#### Exercise description
In the records below, find the line with "line: (265, 107)"; retype that line and all the following lines through the end, exactly, and add nothing.

#### Layout difference records
== Segment start ==

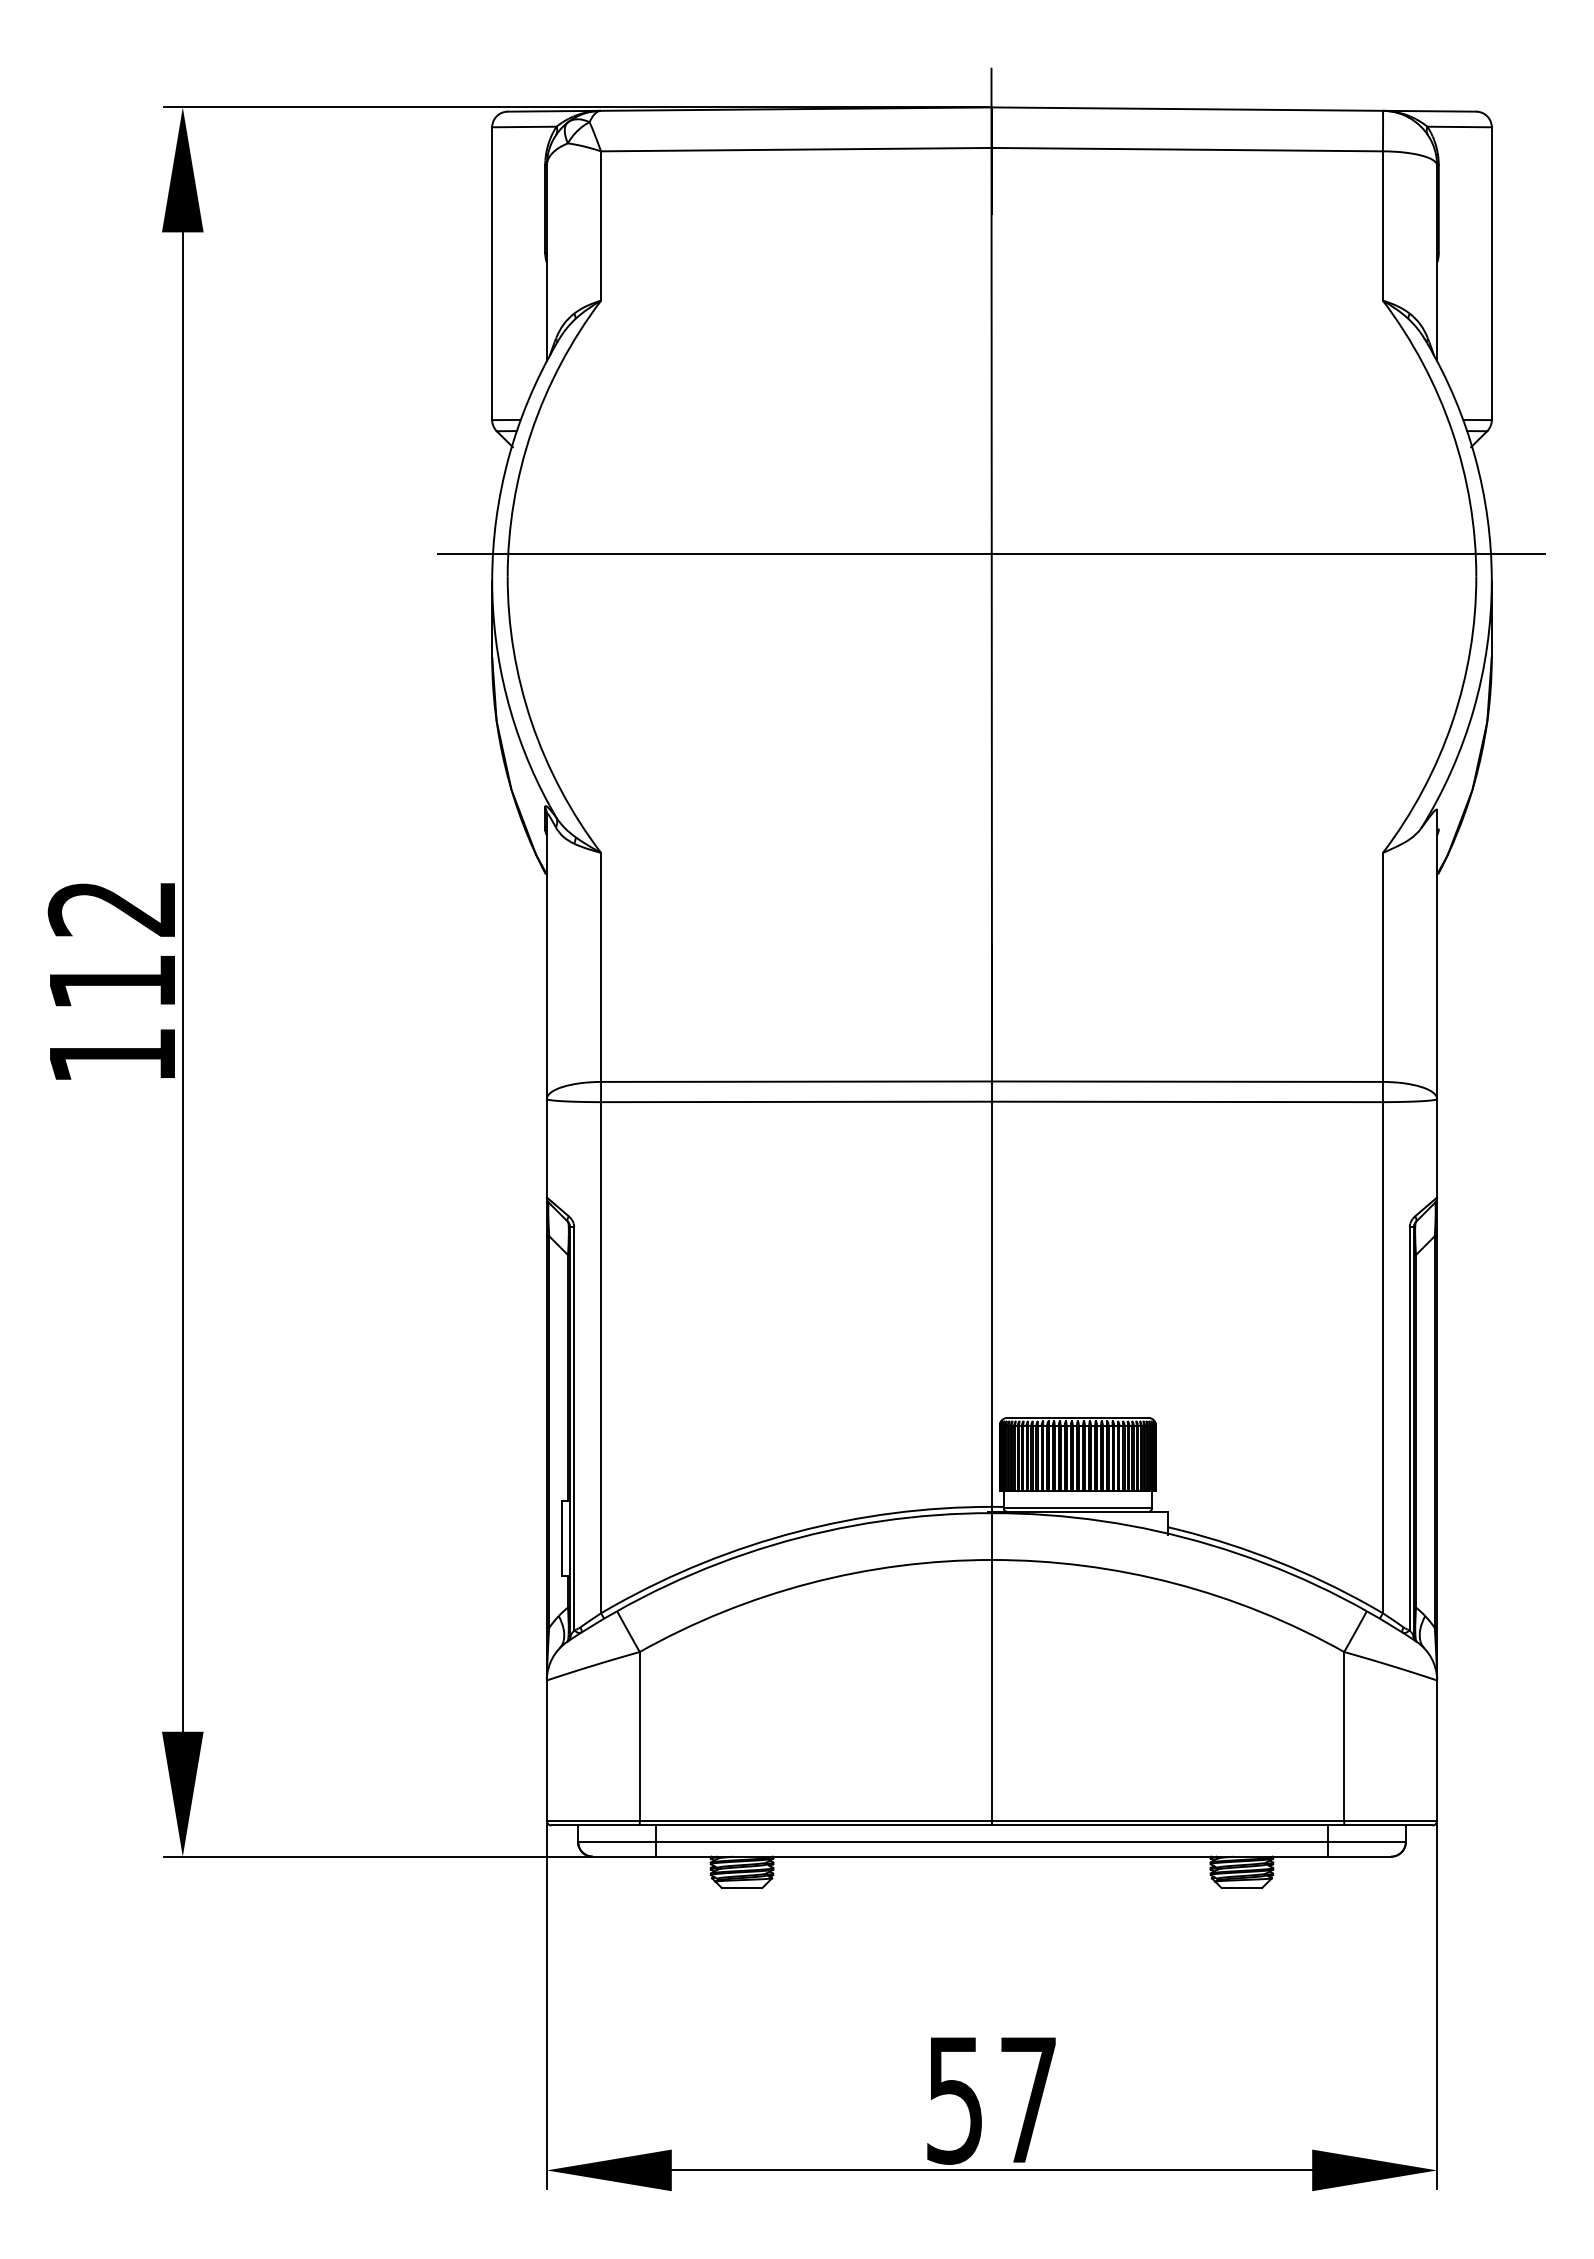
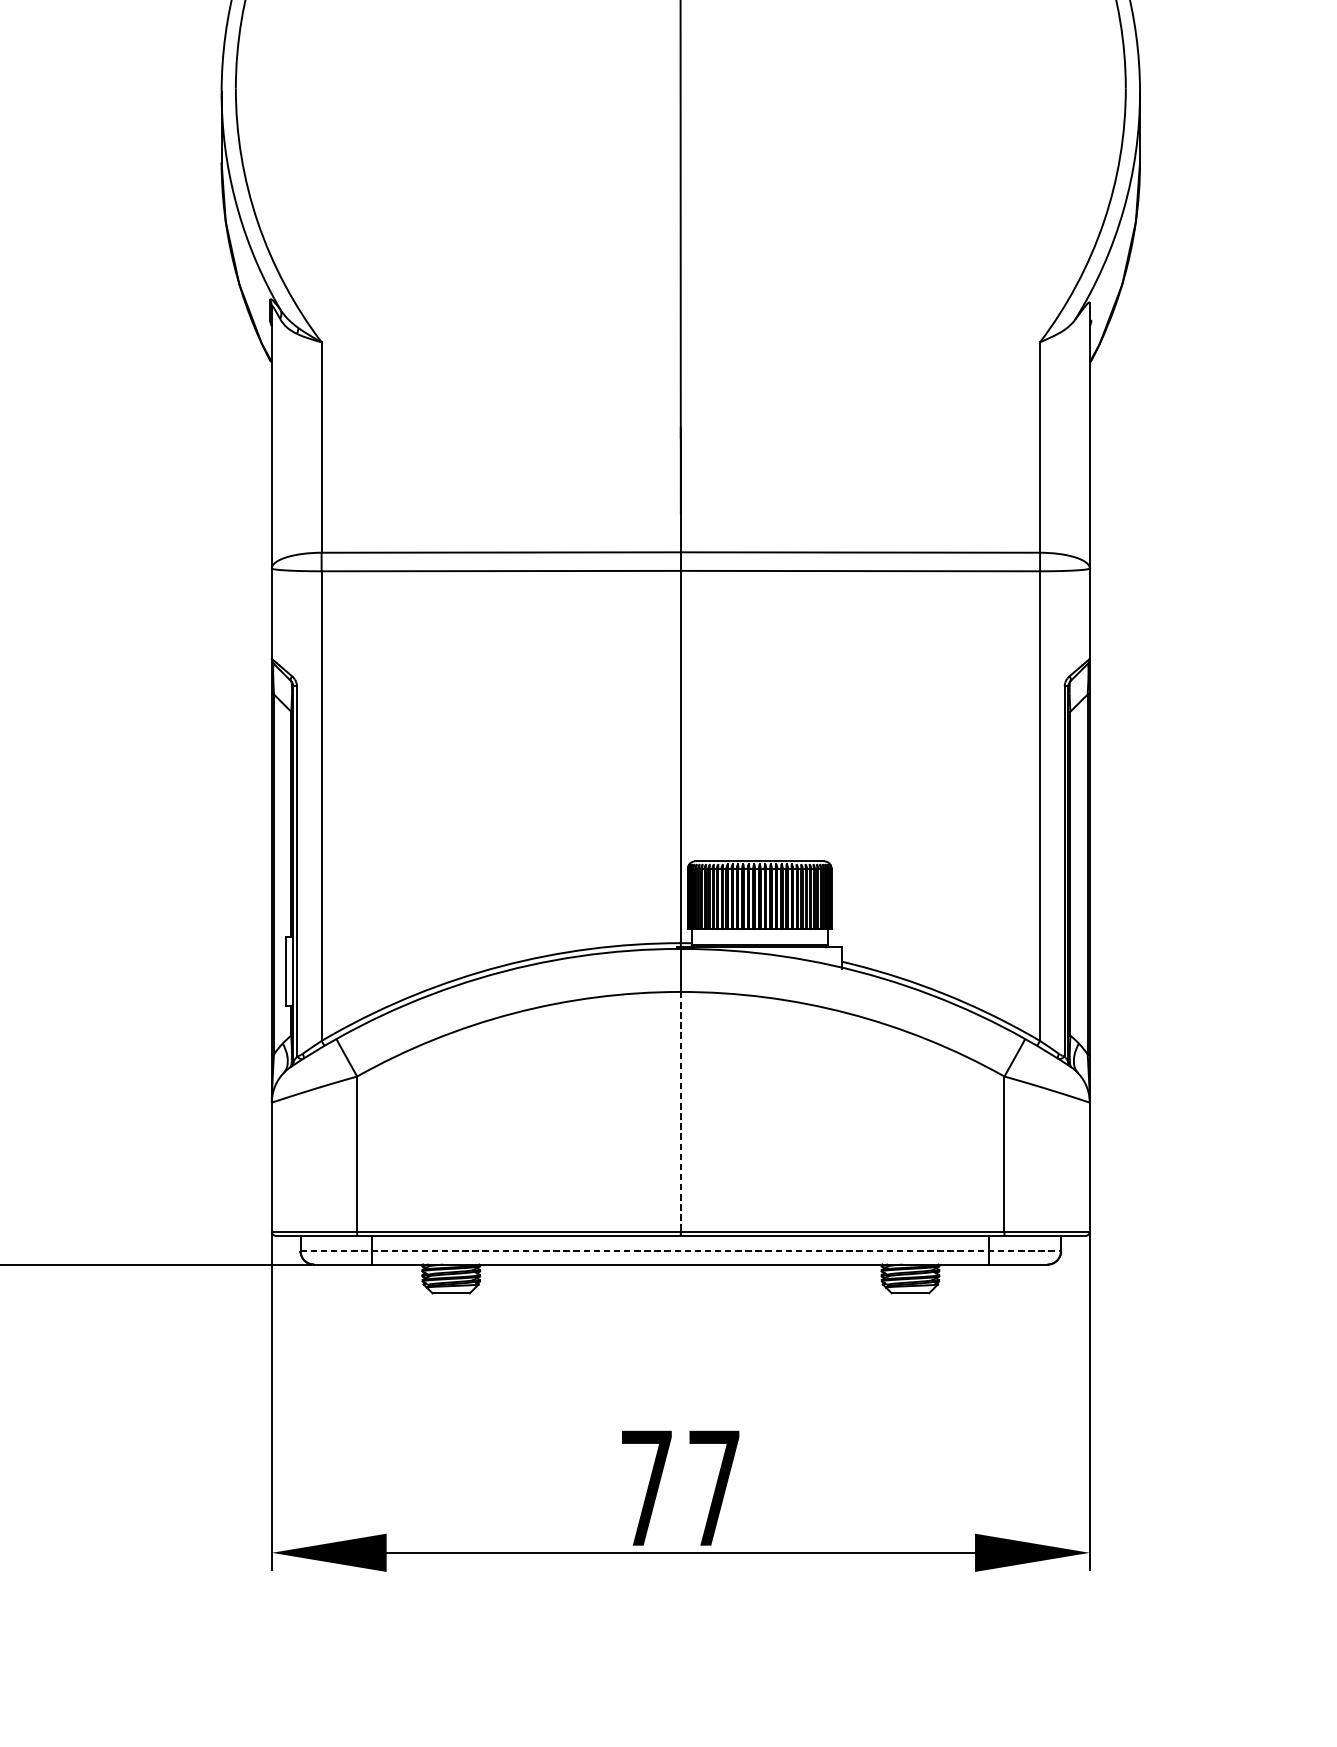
line: (991, 553) -> (680, 67), removed
line: (991, 1690) -> (680, 1111), solid -> dashed
line: (991, 1841) -> (680, 1250), solid -> dashed
text: (954, 2100) -> (646, 1488), 57 -> 77

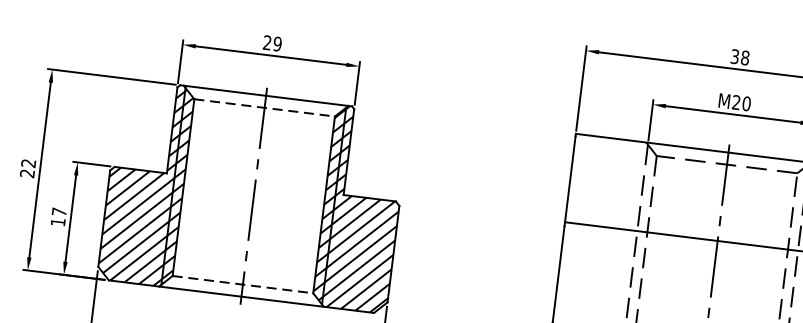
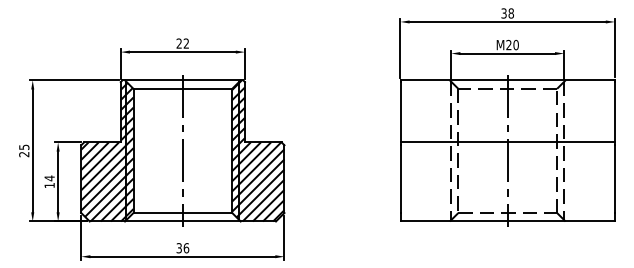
text: (277, 43) -> (186, 43), 29 -> 22
line: (265, 107) -> (183, 88), dashed -> solid
text: (29, 162) -> (24, 146), 22 -> 25
text: (59, 212) -> (49, 178), 17 -> 14
line: (243, 285) -> (183, 213), dashed -> solid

== Segment end ==

#### Solution for this problem
line: (265, 107) -> (183, 88), dashed -> solid
text: (29, 162) -> (24, 146), 22 -> 25
text: (59, 212) -> (49, 178), 17 -> 14
line: (243, 285) -> (183, 213), dashed -> solid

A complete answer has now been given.